WATSON: As you can hear, Renee, there was a bulldozer at work. They were a crowd of about 100 people. Varying reports on how many were killed there - from 14 to as high as 28, the death toll there. And we saw this scene repeated in another town in Lebanon yesterday after Israeli air strikes brought down three houses in the coastal town of Gazea(ph). It can take hours to pull bodies or pieces of bodies out from underneath the concrete and steel.

MONTAGNE: And Ivan, yesterday, Lebanon offered to deploy 15,000 troops to the border to help enable a ceasefire. And then today, Israel's prime minister called the offer, quote, an interesting step worth reviewing. Not exactly a rousing endorsement, but what else can you tell us about the diplomatic efforts?

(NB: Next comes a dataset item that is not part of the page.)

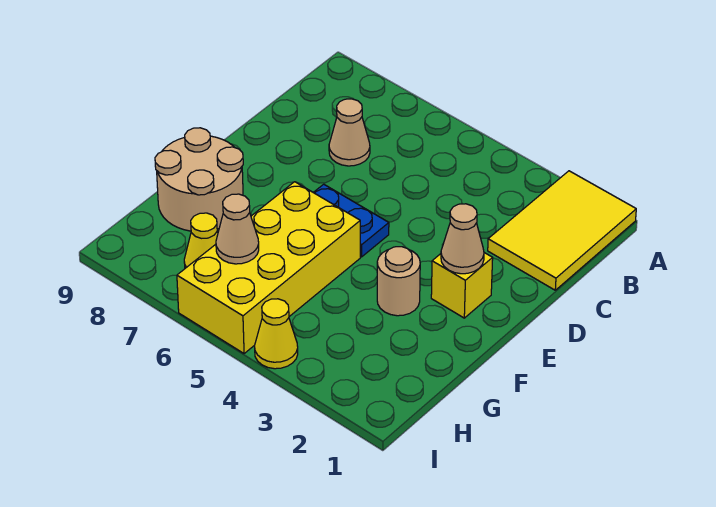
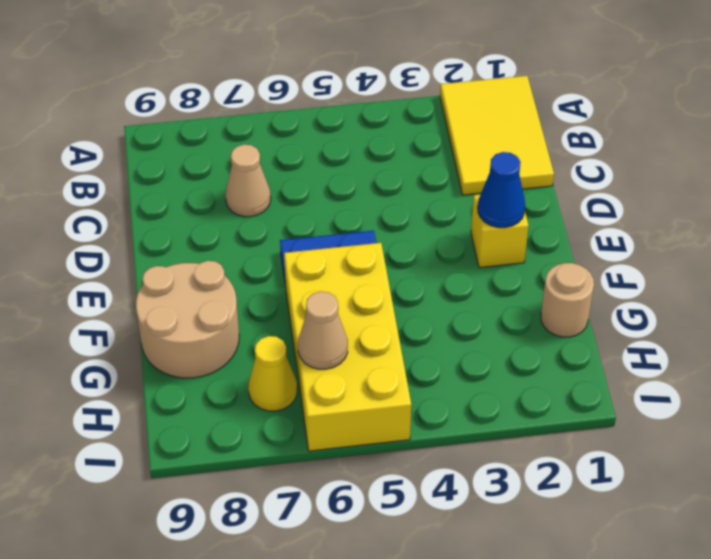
tan cone E2 level 2 -> blue cone E2 level 2
tan round brick F3 level 1 -> tan round brick G1 level 1
yellow cone I4 level 1 -> none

WATSON: Late last night, the Lebanese government - which includes two Hezbollah ministers in the cabinet - voted unanimously for a proposal to deploy 15,000 Lebanese Army soldiers along the southern border with Israel to help remove the threat - Israel feels - from Hezbollah guerillas in that area. But this decision would be contingent - the government says - on Israel withdrawing its soldiers from land captured in southern Lebanon over the past three-and-a-half weeks of fighting. The cabinet decision calls on the United Nations to help implement this procedure, and it is likely that the Arab delegation meeting with the United Nations Security Council today will be pushing for this proposal.

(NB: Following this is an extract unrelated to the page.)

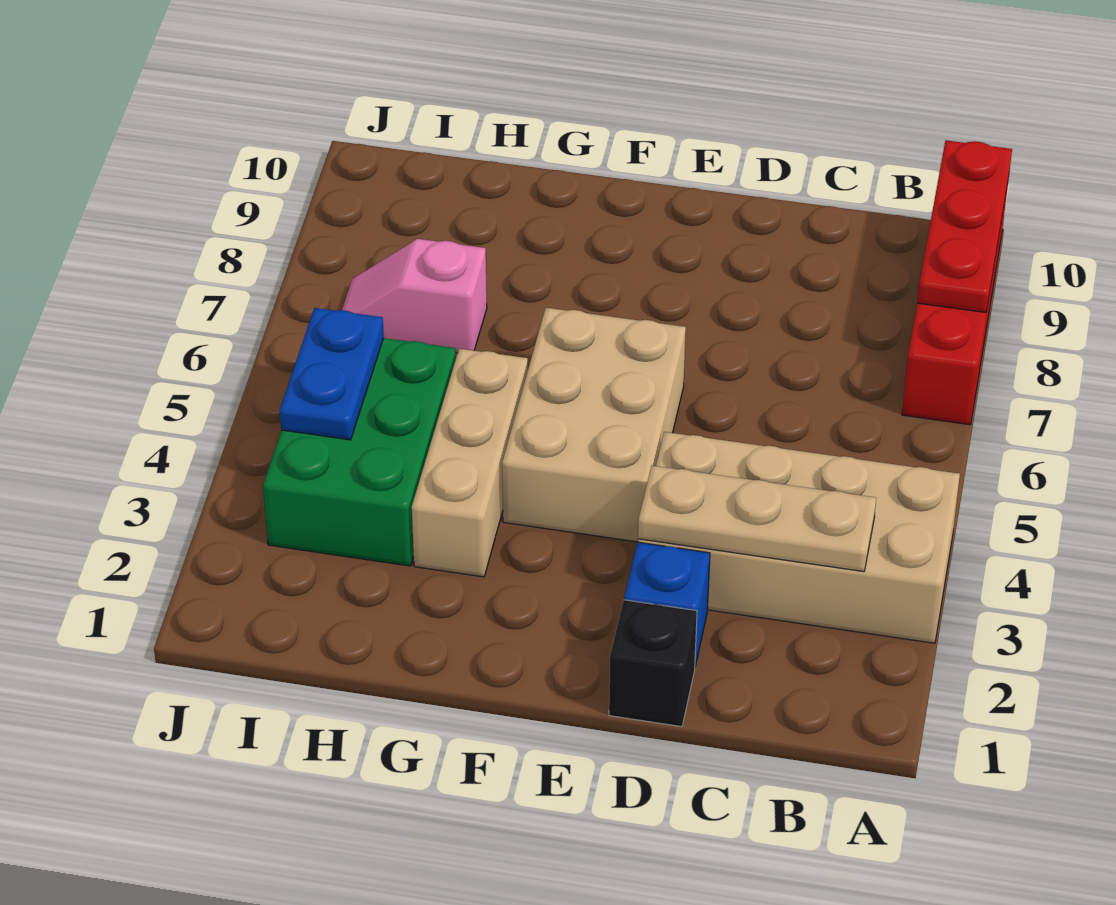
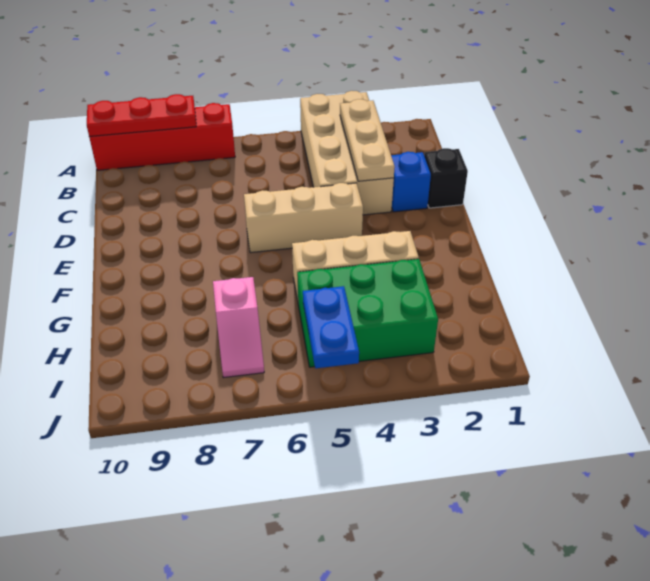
tan brick E4:F6 level 1 -> tan brick E4:E6 level 1
blue plate I4:I5 level 2 -> blue plate I5:J5 level 2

MONTAGNE: And despite diplomatic efforts, Israel's defense minister has told his forces to prepare to move deeper into Lebanon for an operation to control all of Hezbollah's launching sites. Talk to us about that.

WATSON: Well, U.N. peacekeepers say the fighting has intensified along the border, Renee. There are clashes all the way from the Mediterranean Coast in the west all the way up to the east. Hezbollah continues to fire more than 100 rockets a day at Israel, and the scope of Israeli air strikes appears to have expanded. Some of the areas that we thought were safe zones - such as the center of the city of Tyre in southern Lebanon - are now being repeatedly pounded by Israeli warplanes.

MONTAGNE: NPR's Ivan Watson speaking from Beirut.